| Matt Perrenod |
As I write this, the Washington Post reports that the federally- imposed eviction moratoriums are fraying under legal assault from landlords. The article notes that as the pandemic has continued, and the moratorium extended, that pressures have increased on smaller landlords who lack the financial capacity to go month after month without revenue. What the article does not say is that even if evictions go forward, there is a likelihood that many of these smaller owners will fail financially. Eviction is an expensive process, and finding replacement tenants who can pay is not easy when large numbers
of potential takers are themselves facing hardship.
In emphasizing the impact on property owners, I am not attempting to downplay the destructive impacts of eviction on renters. The wave of evictions will take its greatest immediate toll on those families and individuals. This situation was created by a failure of the federal government to meaningfully fund relief for the millions who lost jobs and income as a result of the pandemic. The rent moratorium was at best a short-term fix, unsustainable over any extended period of time, and no substitute for the material relief Congress and the Trump Administration failed to provide. The $40B in rent assistance finally passed by Congress in March as part of the larger American Recovery Plan is likely too little, and very much too late for many.
What happens with the real estate, however, will likely have a larger long-term impact on the prospects for housing affordability for most tenants. And a lot of that real estate is likely to change hands over the
next couple of years, as small-scale landlords, under financial stress, sell or are foreclosed upon.
I’d like to refer readers to this article by David Abromowitz and Andrew Jakabovics, published last October in Shelterforce, a progressive housing journal. It lays out a persuasive case for the importance of rental housing stock owned by smaller, non-corporate landlords, who own about 7 million apartments in communities of fewer than 50 units, many of them in small 2 – 4 unit buildings. These are often the most affordable rental housing available, except for the small slice of the market that is already publicly owned or publicly-assisted. Roughly 1 in 6 of these small private landlords are in serious financial distress. Abromowitz and Jakabovics argue for a dedicated fund to assist mission-oriented owners to purchase these buildings, either from their current owners, or from foreclosing banks.
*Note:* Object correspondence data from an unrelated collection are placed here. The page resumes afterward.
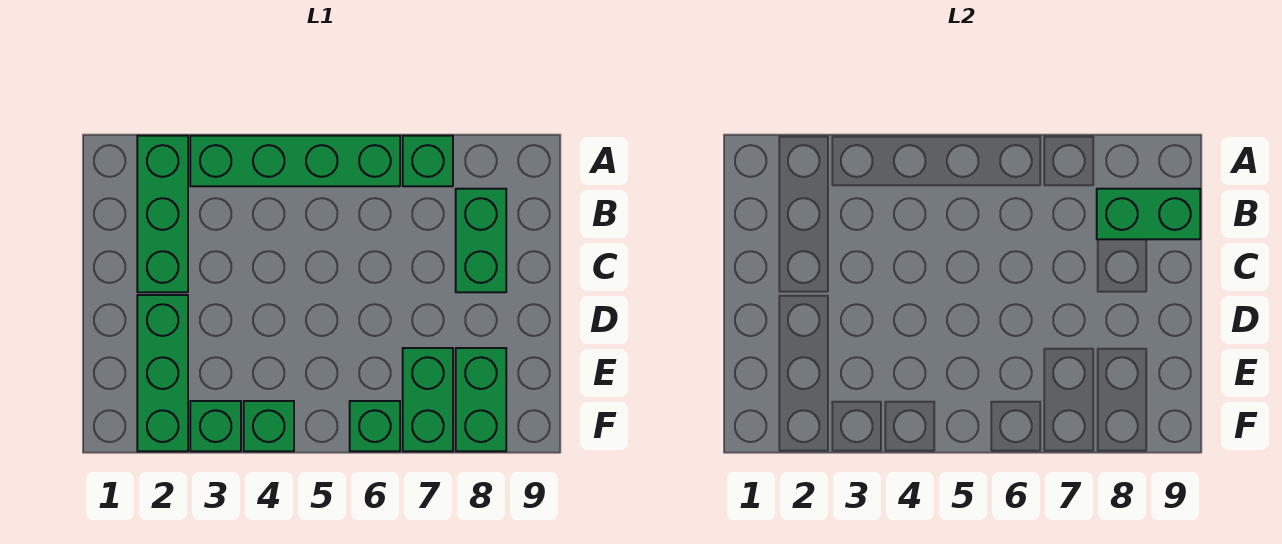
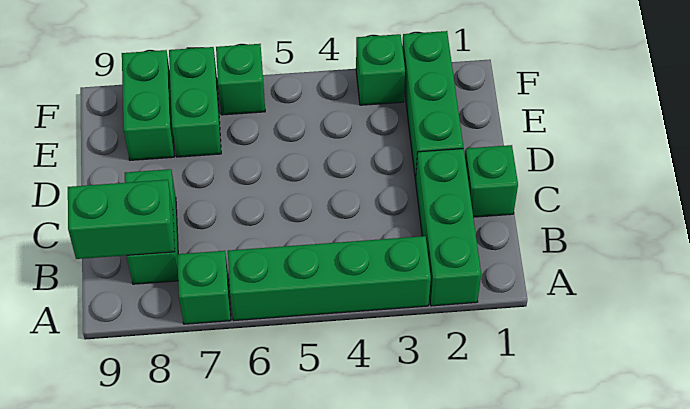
green brick F4 level 1 -> green brick C1 level 1

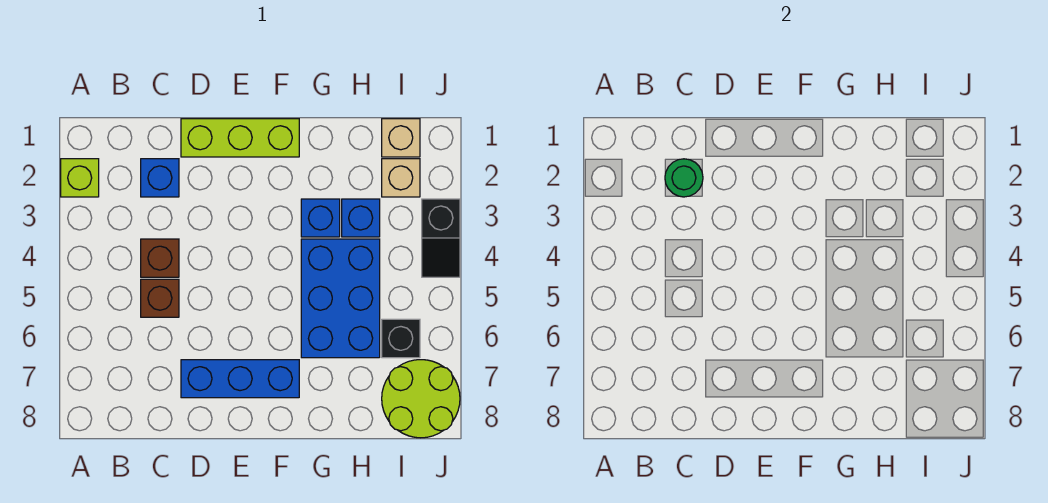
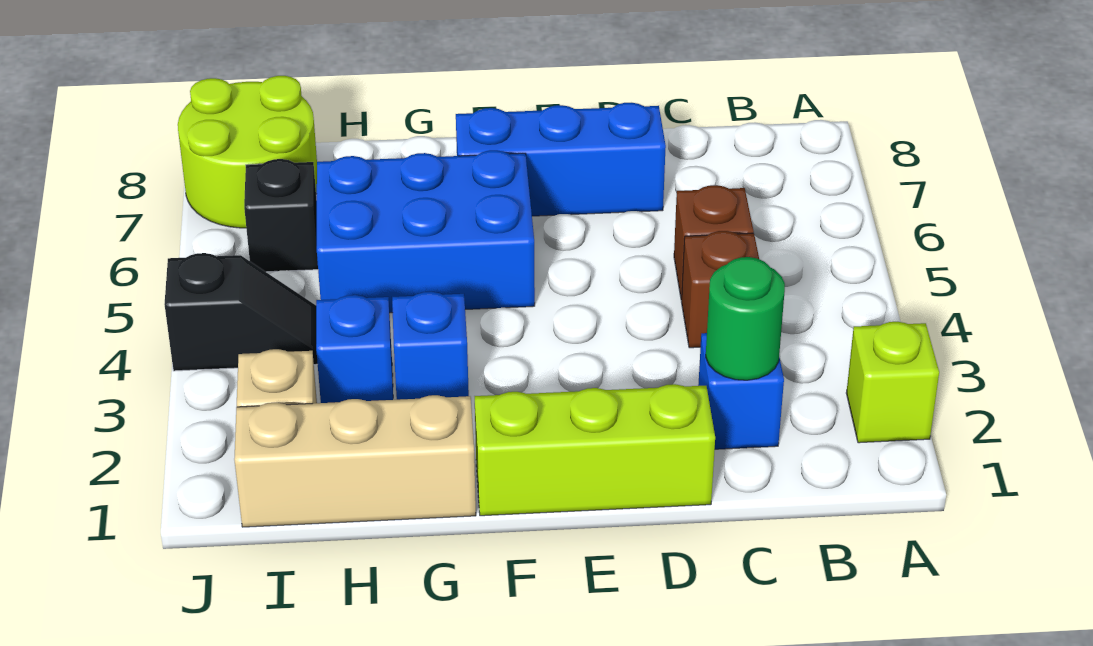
blue brick G4:H6 level 1 -> blue brick F5:H6 level 1
tan brick I1 level 1 -> tan brick G1:I1 level 1
black slope J3:J4 level 1 top 3 -> black slope I4:J4 level 1 top J

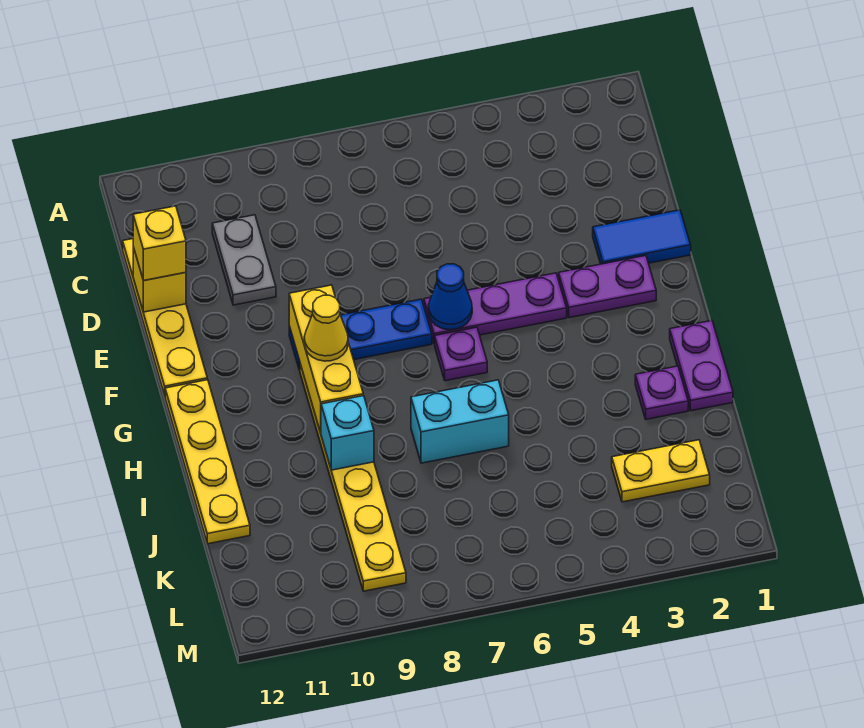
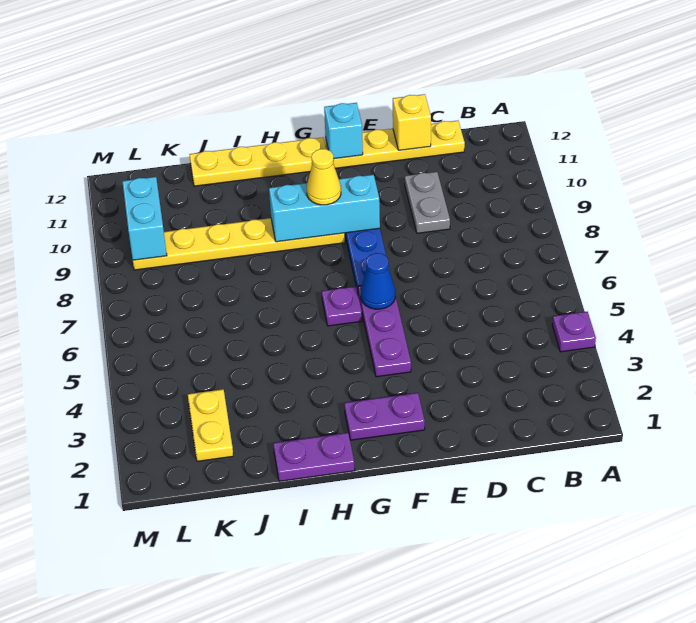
grey plate C10:D10 level 1 -> grey plate D9:D10 level 1
yellow brick D12 level 3 -> none
blue tile E1:E2 level 1 -> none
purple plate F2:F3 level 1 -> purple plate F2:G2 level 1
yellow brick F9:H9 level 2 -> cyan brick F9:H9 level 2
purple plate I2 level 1 -> purple plate A4 level 1
cyan brick I6:I7 level 1 -> cyan brick L9:L10 level 2
cyan brick I9 level 2 -> cyan brick F12 level 2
This echoes the situation during the last financial crisis, when millions of U.S. homeowners lost their homes through foreclosure. The federal government, which ended up as temporary owner of these properties through its control of FHA, Fannie Mae and Freddie Mac allowed them to be sold off to the richest bidders. The immediate pain for the foreclosed families and individuals was bad enough, but in the aftermath huge private equity firms swooped in to buy these houses at fire sale prices, most of which remain high-priced rentals. We should not allow this dismal result to be repeated, with corporate owners jacking up rents on affordable units as the market recovers. But that’s exactly what will happen if the federal government once again takes the approach of “let the markets work.”
Fortunately, as I noted in a previous Voices article, we have on hand a nonprofit lending system, Community Development Financial Institutions, which are ready to channel public capital to recover this
important housing resource. And we have a class of nonprofit owners of affordable rentals who can take on the long-term ownership of these buildings as high-quality affordable housing. All it takes is the
money.
Matt Perrenod is a consultant to nonprofit community development and finance organizations working throughout the United States.